One thing you’ll see on that dossier is the agent diagram with the hit boxes. Each location had boxes equal to 10% of your CON score, and each point of damage would cross off the box. Cross off all boxes in head or body location, and you were dead. Other areas, and the body part was destroyed. Much less abstract than “Hit Points” and really quite deadly. Though at the same time a bit odd that the hands were their own hit location with just as much damage soaking capacity…
Right from the get-go, the campaign style of Top Secret/SI was turned up several notches compared to Top Secret, a much more Bond-esque and superspy type world with a big bad organization like SMERSH or SPECTRE, called WEB, and an equally large organization opposing it, named ORION. To give a sense of the tone in a number of the published modules, I ended up running them in a superhero Champions game, and they fit right in.

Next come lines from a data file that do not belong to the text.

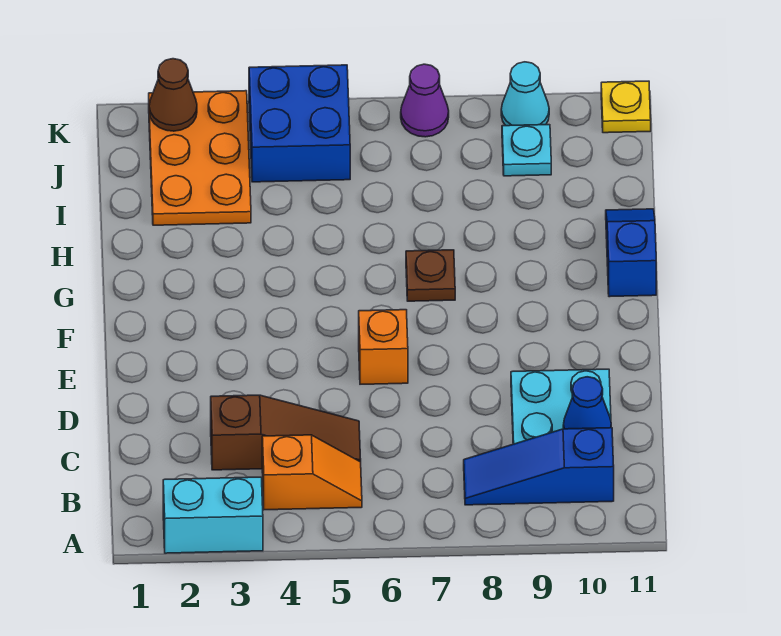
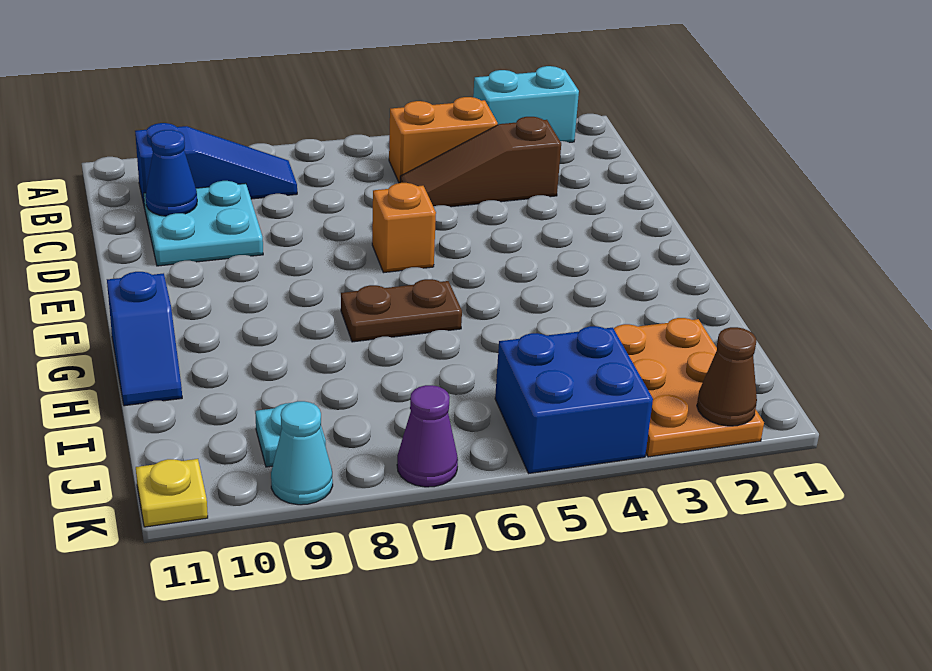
orange slope B4:B5 level 1 top 4 -> orange brick B4:B5 level 1
brown plate G7 level 1 -> brown plate G6:G7 level 1

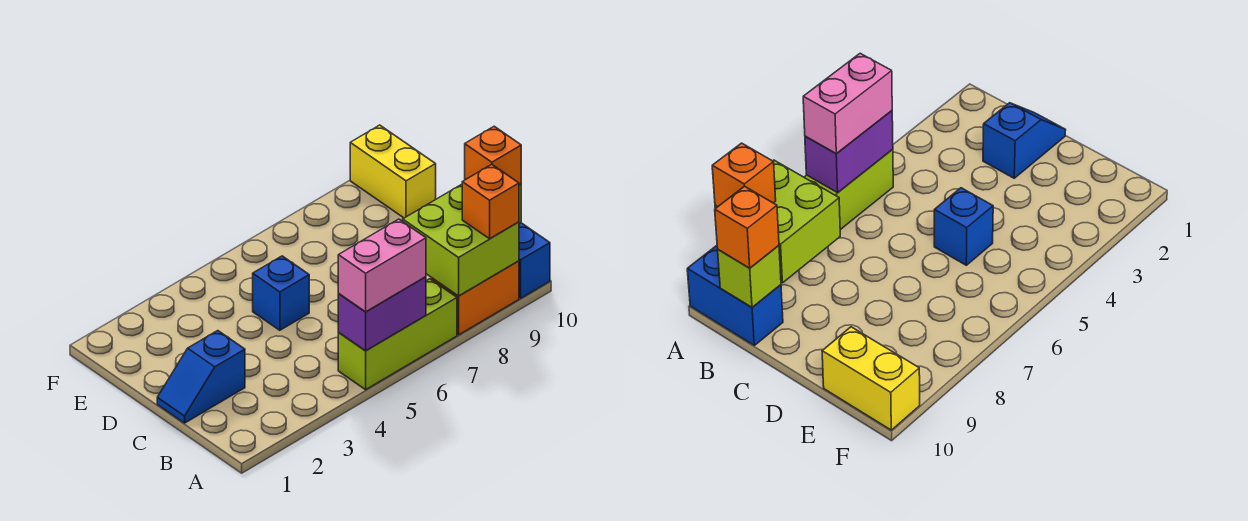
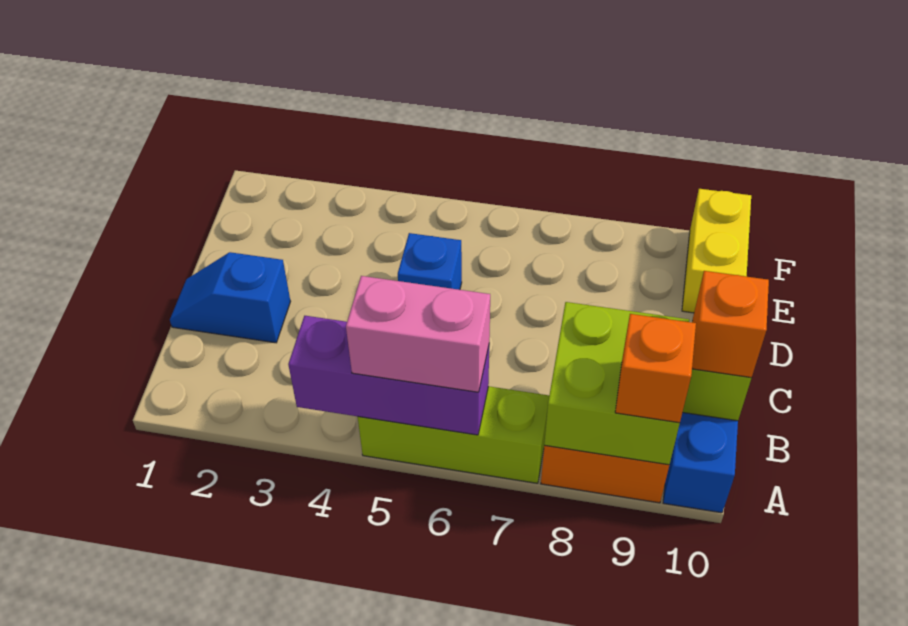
purple brick A5:A6 level 2 -> purple brick A4:A6 level 2

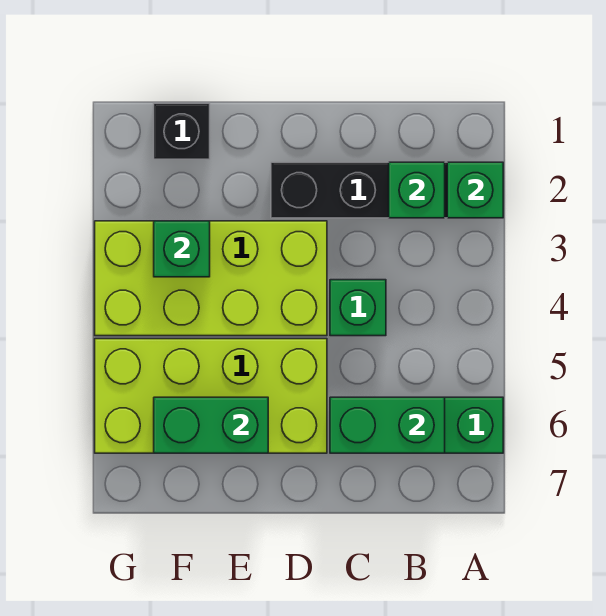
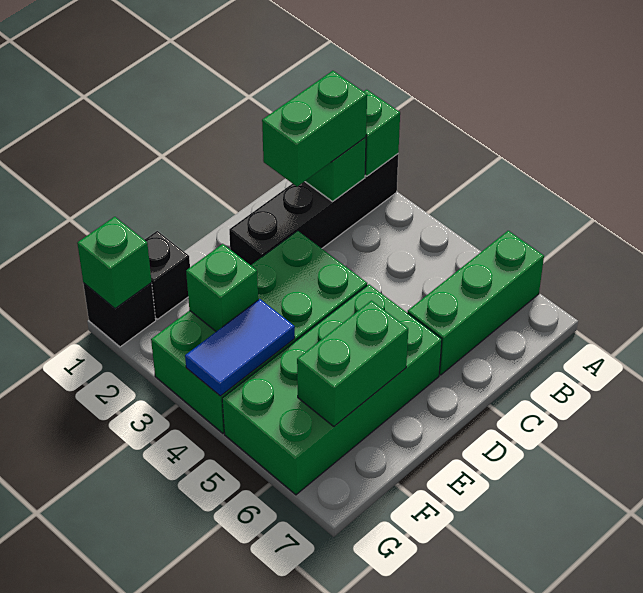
green brick B6:C6 level 2 -> green brick B2:C2 level 3
green brick C4 level 1 -> green brick G1 level 2
lime brick D3:G4 level 1 -> green brick D3:G4 level 1
lime brick D5:G6 level 1 -> green brick D5:G6 level 1
none -> blue tile F4:G4 level 2
none -> black brick G1 level 1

What was also nifty is that, over time, TS/SI became TSR’s base system for modern day and near-future action. Supplements expanded the range of campaign styles, including Commando for more combat-oriented, Rambo-like stories, and even FREE-Lancers, a light cyberpunk-esque style campaign. I never really got into FREE-Lancers (which is a bit unexpected, given I loved me my Cyberpunk and Cyberpunk 2020 games), but I ate Commando up like candy. My games became much more closely linked in tone to Mack Bolan and Phoenix Force books than suave James Bond types… though we never abandoned all the fun gadgets. Looking back, a rather amusing mix.
Overall, I do remember that at the time TS/SI came out I was… not altogether happy. I had a lot of “Why did they change that??”, an early curmudgeon/grognard type reaction. And so I went forward with this kitbashed version that combined aspects from the original game with the SI edition. Likely it was this total hot mess, but it served us well for many years. With some distance in time and mental space, on the whole I’d say TS/SI mostly gained compared to the original release. Even if it lost some of the uniqueness and flavour baked into the subsystems, the unified resolution mechanism in TS/SI was a plus. The game put even more emphasis on your character’s RP aspects, and the damage boxes for hit locations made combat tense and interesting, and the aftereffects lingering. It definitively had an impact on my thoughts on what made a good RPG system for years to come.
And now, it looks like I’m getting my wish to play a Top Secret game once again. Come November, no way in heck I won’t be playing, and reviewing, TS/NWO.